Altération du rythme de défécation lors de MRC

Les chats étaient de diverses races. Ils étaient significativement plus âgés dans le groupe MRC (près de 12 ans en médiane contre 3 ans), et sans surprise, leur créatininémie était supérieure à celle des témoins. Pris individuellement, leur poids n'a pas varié de manière significative durant la période d'étude (ils pesaient tous entre 5 et 7 kg).

L'analyse des données récoltées confirme la tendance à la constipation des chats atteints de MRC. Ainsi, le cumul du nombre de jours sans épisode de défécation (sans être nécessairement consécutifs) est significativement plus élevé dans ce groupe par comparaison aux témoins :

  • le total est de 5 jours en médiane contre 0 après 14 jours,
  • il atteint 7 jours contre 2 après 21 jours,
  • et il s'établit enfin à 10 jours contre 2 à l'issue de la période d'étude (30 jours, voir aussi figure en illustration principale).

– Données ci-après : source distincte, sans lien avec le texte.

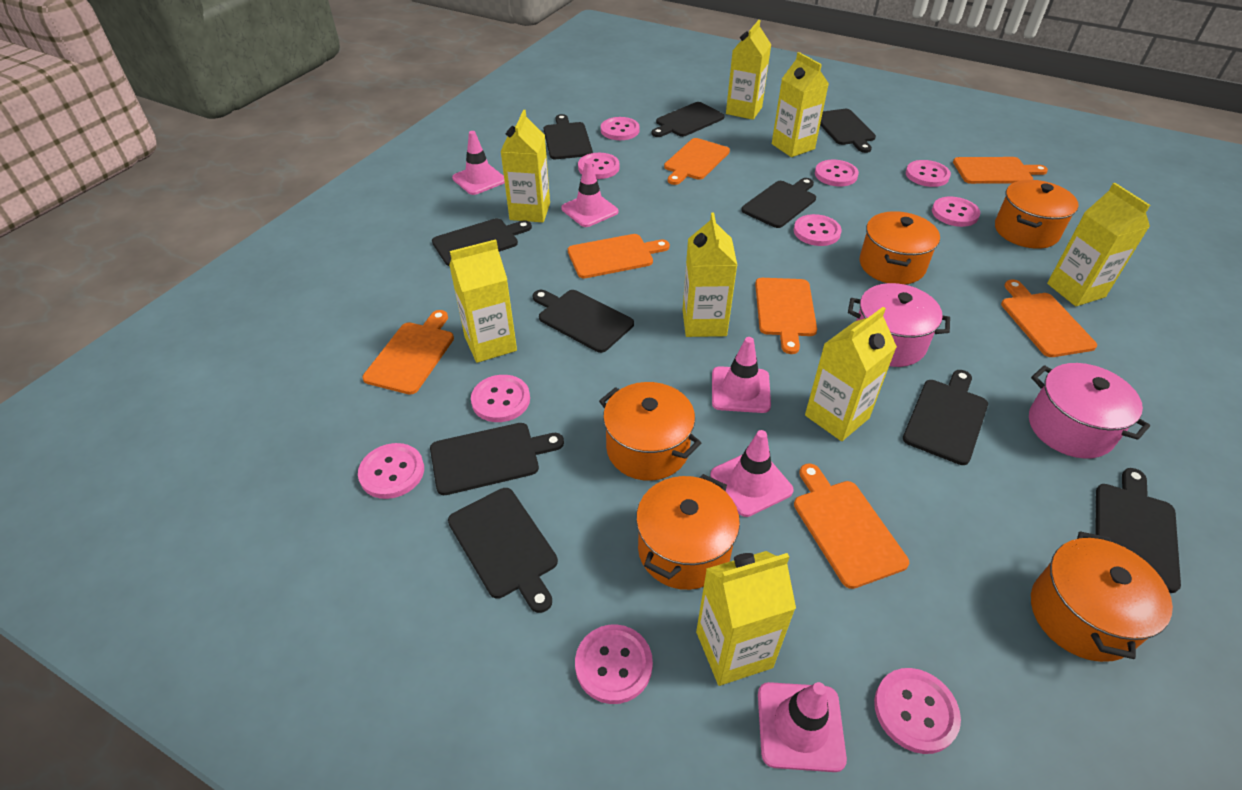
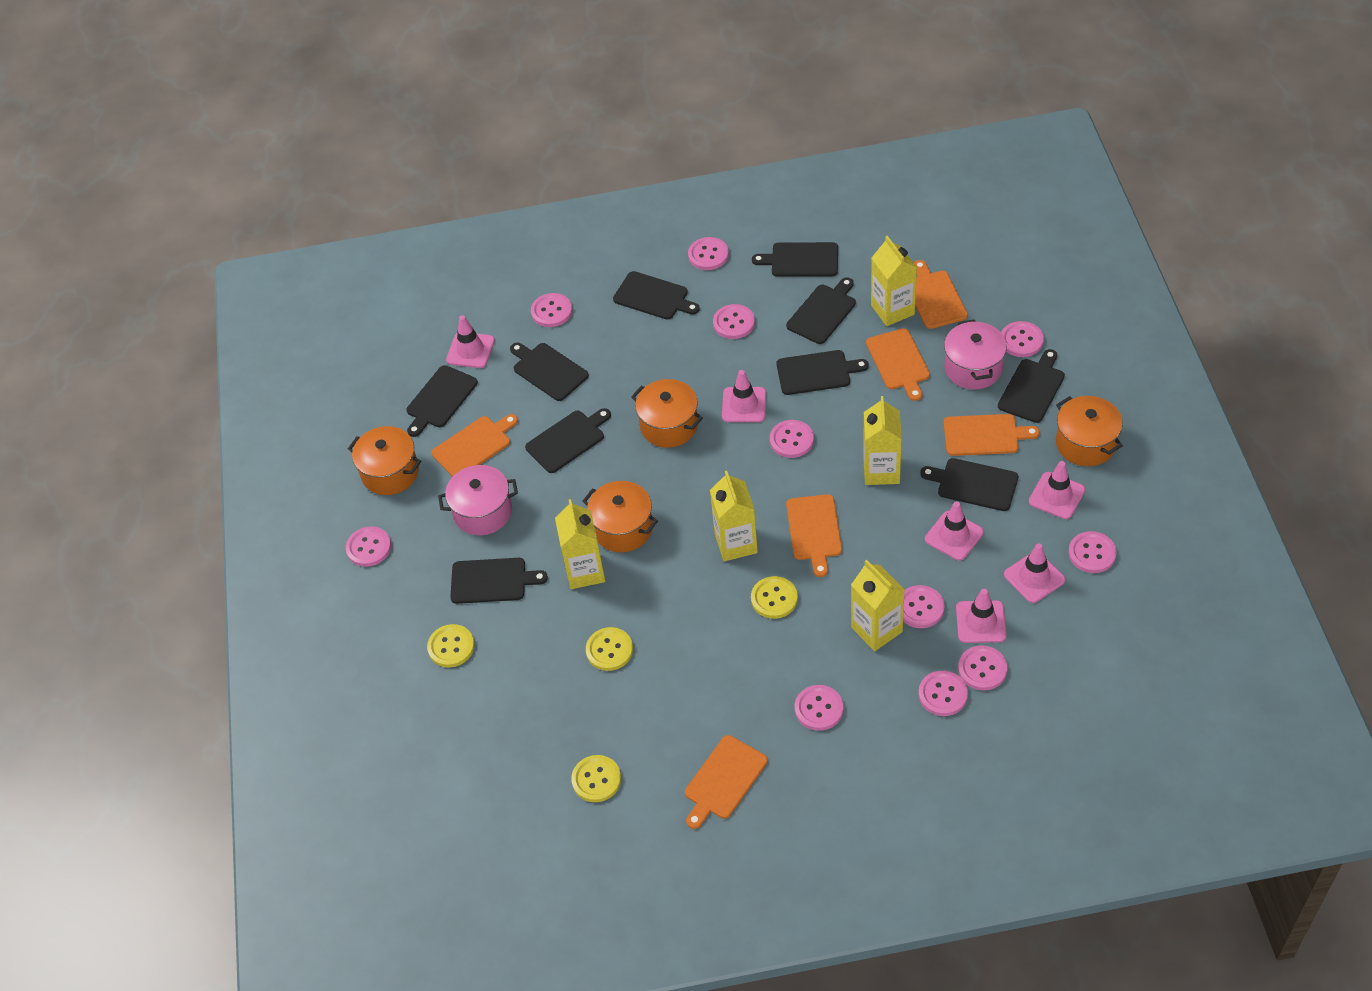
orange cutting board: 7 -> 6
orange pot: 5 -> 4
pink button: 10 -> 11
pink traffic cone: 5 -> 6
yellow button: 0 -> 4
yellow carton: 8 -> 5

De même, le nombre moyen de défécations quotidiennes calculé sur la période entière est de 0,86 chez les chats atteints de MRC versus 1,07 pour les chats témoins (la différence est significative).

Par ailleurs, le dispositif détectant également les mictions, les données montrent qu'elles sont plus fréquentes lors de MRC (nombre moyen par jour de 3,86 contre 2,47).

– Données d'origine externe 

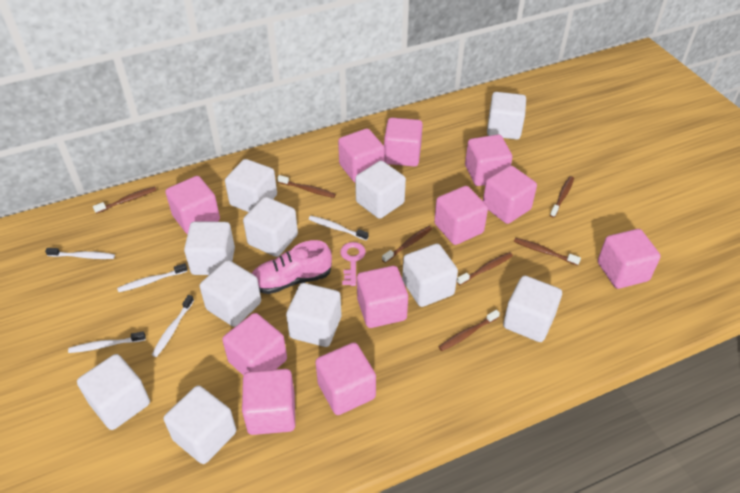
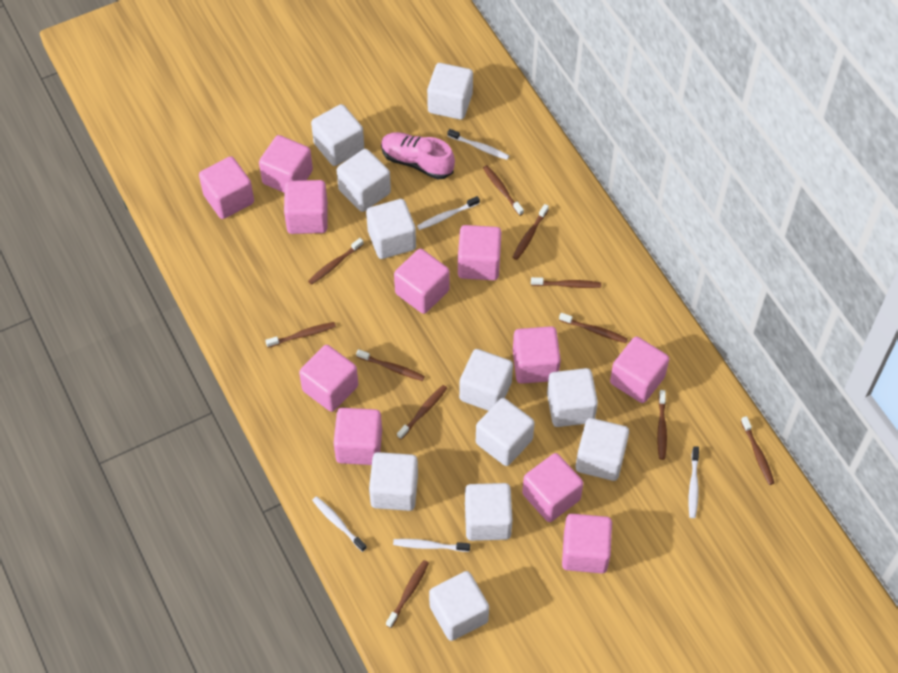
brown toothbrush: 7 -> 11
pink key: 1 -> 0

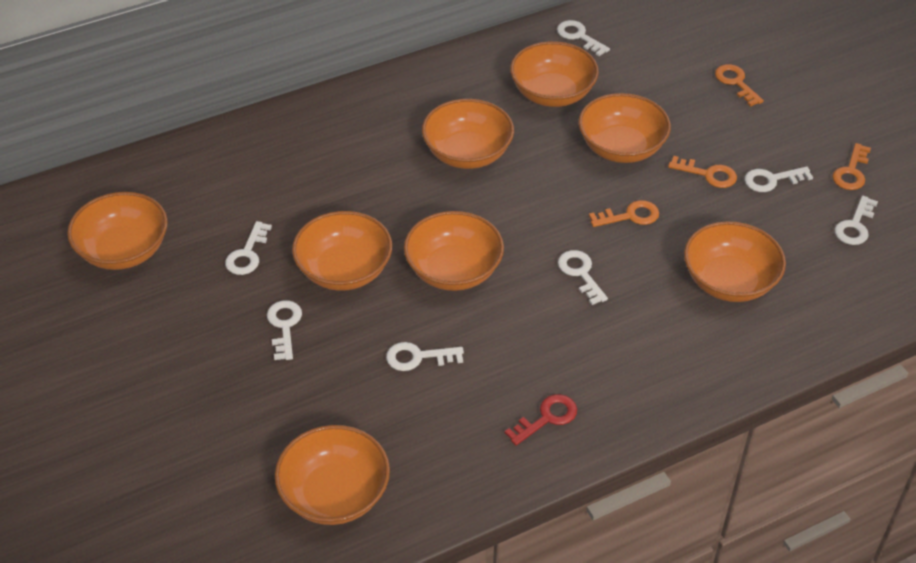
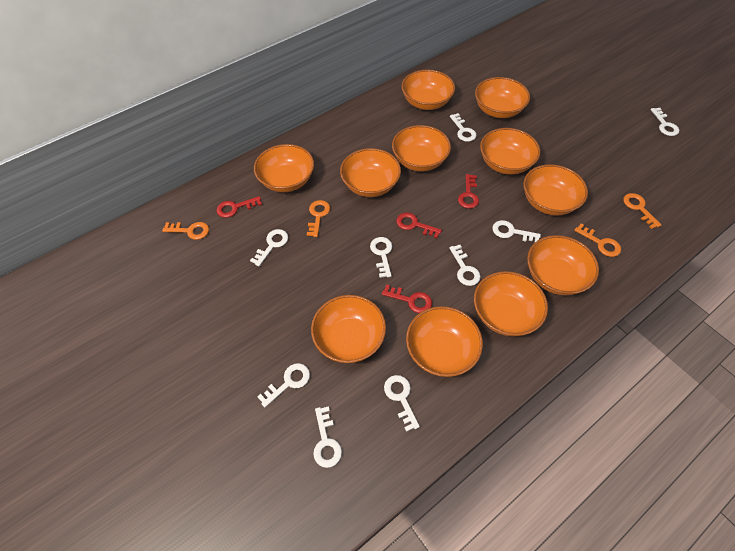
orange bowl: 8 -> 11
red key: 1 -> 4
white key: 7 -> 9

À la fin des 30 jours, les propriétaires évaluaient aussi l'aspect des crottes émises (score moyen sur la période), sans mettre en évidence de différence significative entre les groupes.

Quelle application pratique ?

L'apparition d'une constipation est une complication avérée de la MRC, qui peut être directement délétère, avec un risque d'obstruction digestive par exemple, mais aussi entraîner une déstabilisation de l'insuffisance rénale. Elle peut être tardivement observée par le propriétaire, et la détection précoce d'une diminution de la fréquence de la défécation pourrait alors se révéler intéressante afin de prévenir l'aggravation. Sa surveillance pourrait aussi être utile dans le suivi des mesures mises en place. En particulier, l'hydratation de l'animal, son alimentation et les traitements, susceptibles de favoriser une réduction de la motilité intestinale sont à considérer.

Une diminution de la fréquence de défécation peut aussi découler d'autres causes, notamment une réduction de la mobilité ou une altération de la fonction digestive (liée à l'âge, à une arthrose…). Et il reste nécessaire dans tous les cas de déterminer la fréquence normale de défécation du chat (ici, les chats du groupe MRC, bien que présentant une fréquence diminuée, étaient en bon état de santé général).

Cette étude montre par ailleurs l'intérêt du dispositif connecté utilisé, qui a répondu à l'objectif recherché. Indépendamment de la maladie rénale, ce type de suivi pourrait être élargi à d'autres situations à risque de constipation. Avec une limite importante toutefois : les mesures demeureraient incomplètes chez les chats ayant accès à l'extérieur.